Na temporalidade presente do filme, o ano é 1918 e as amazonas temem pelo retorno de Ares. A Grande Guerra segue devastadora na terra dos homens, um indício aparente da ação do deus no mundo. Logo, sabemos desde o início quem é o vilão da história, ou pelo menos quem inspira os homens a se digladiarem. A fortaleza do país das amazonas guarda equipamentos militares sagrados que mais tarde servirão à Diana em sua participação na Grande Guerra e no confronto final com o maligno deus. O Laço de Héstia, deusa dos lares, arma clássica da personagem que lhe permite enredar os inimigos e extrair deles a verdade; seu igualmente clássico escudo (aspis); e a “matadora de deuses”, espada de dois gumes (xiphos) da era do bronze grega que certamente deve mais à cultura pop do que à mitologia, com o mesmo atributo das armas usadas por Kratos para aniquilar deuses e deidades nos games da série God of War. Contudo, Diana acaba descobrindo ser ela própria a “matadora de deuses” (não muito diferente do que acontece com Kratos). Ela é A Escolhida, alegoria da liberdade guiando o povo — e a trupe de bastardos inglórios que a segue, bestificados diante do seu poder.

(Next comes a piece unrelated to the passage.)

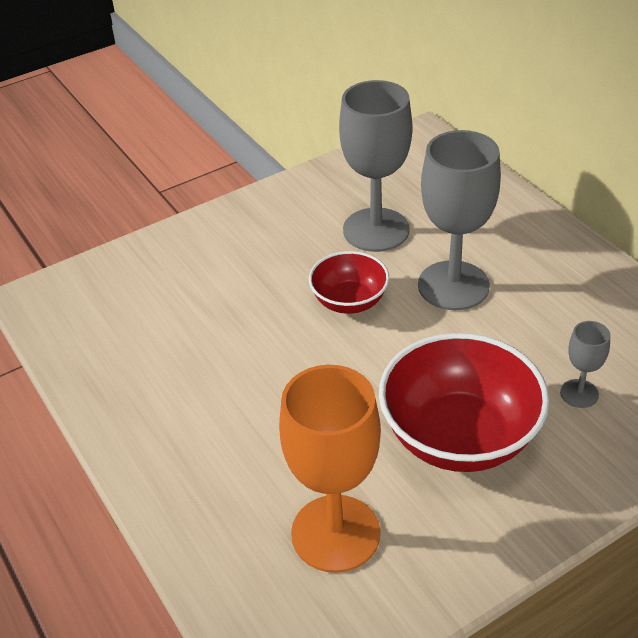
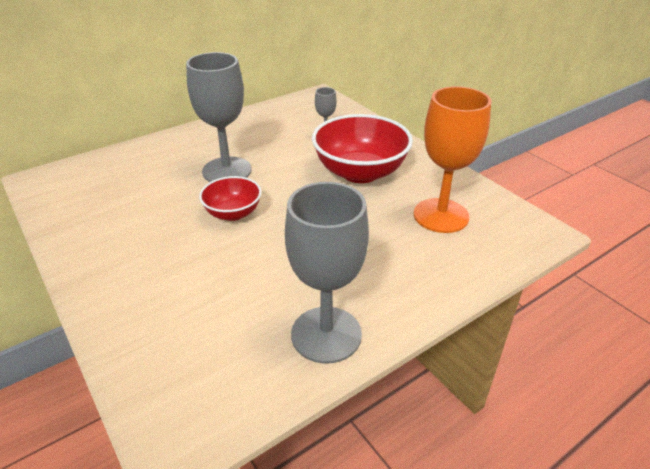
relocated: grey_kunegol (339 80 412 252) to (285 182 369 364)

No clímax, a Mulher-Maravilha se coloca face a face com Ares (David Thewlis), deus que se alimenta da carnificina e do sangue. Enquanto heroína, ela se vê diante de um vilão imperialista interessado na aniquilação da humanidade. Enquanto mulher, ela se vê diante do seu antagonista histórico: o homo politicus, aristocrata conservador que dita as leis, as normas e o comportamento, homem branco em um mundo de homens, burocrata de terno e gravata que durante gerações negou às mulheres direito ao voto e maior participação na sociedade, que calou suas vozes e que, com uma canetada, é capaz de mudar o curso da civilização, transformando-a em um abatedouro que despedaça mulheres, crianças e outros homens. Mas a Mulher-Maravilha está lá para redimir a história e conquistar seu espaço. A espada, arma tradicionalmente usada por personagens masculinos, não por acaso se quebra e Diana salva o mundo com as próprias mãos (e com os pulsos de energia de seus braceletes defletores). Porque apesar de todos os vícios do ser humano ela acredita na maior das virtudes: o amor.